Abstract IA09: Non-mutational resistance to anti-cancer drugs

“Rationally-targeted” oncology drugs can deliver significant therapeutic benefit in genomically-defined subsets of cancer patients. However, the clinical benefit associated with these agents is substantially limited by the nearly invariable emergence of drug resistance over time. In many cases, specific mutational mechanisms of resistance have been elucidated, presumably reflecting the clonal selection of stochastically-generated mutations that were present prior to treatment; however, additional pre-clinical and clinical findings implicate non-mutational mechanisms as well. We have identified and characterized a small subpopulation of reversibly “drug-tolerant” cells.
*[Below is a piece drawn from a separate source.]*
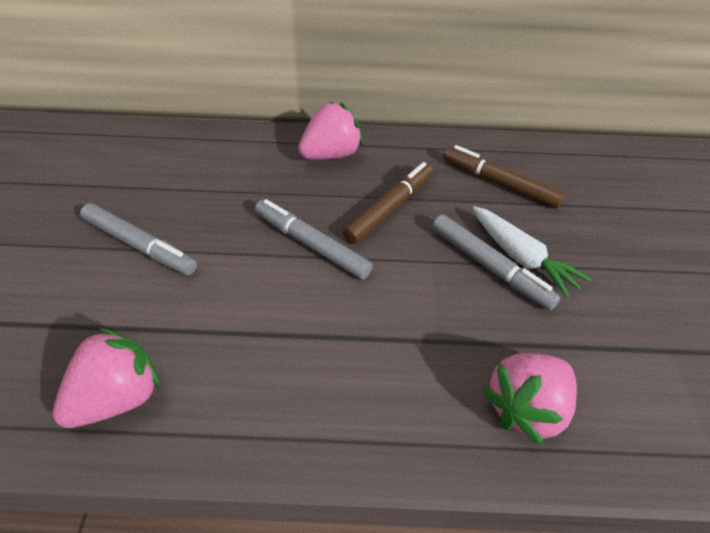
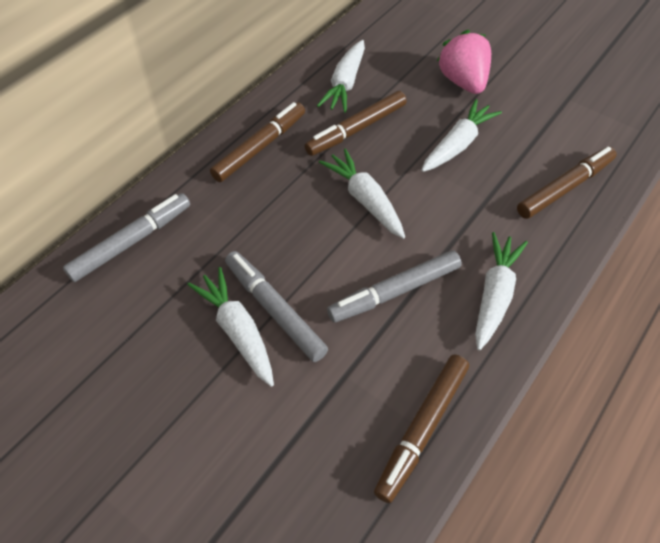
brown marker: 2 -> 4
pink strawberry: 3 -> 1
white carrot: 1 -> 5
The drug-tolerant phenotype is associated with a distinct chromatin state, and is transiently acquired and relinquished at low frequency by individual cells within the population, implicating the dynamic regulation of phenotypic heterogeneity. The drug-tolerant subpopulation can be selectively ablated by treatment with certain chromatin-modifying agents, potentially yielding a therapeutic opportunity. Furthermore, this subpopulation appears to contain the precursors of drug-resistant clones that acquire mutations during, rather than prior to, drug treatment. Additional studies of non-mutational drug resistance mechanisms implicate the rewiring of growth factor-responsive cellular signaling pathways as a common survival mechanism within tumor cell populations. These findings suggest that cancer cell populations employ various epigenetically-determined survival strategies to establish sufficient phenotypic variation among cells in order to protect the population from eradication by potentially lethal exposures. Citation Format: Jeff Settleman. Non-mutational resistance to anti-cancer drugs. [abstract]. In: Proceedings of the AACR Precision Medicine Series: Targeting the Vulnerabilities of Cancer; May 16-19, 2016; Miami, FL. Philadelphia (PA): AACR; Clin Cancer Res 2017;23(1_Suppl):Abstract nr IA09.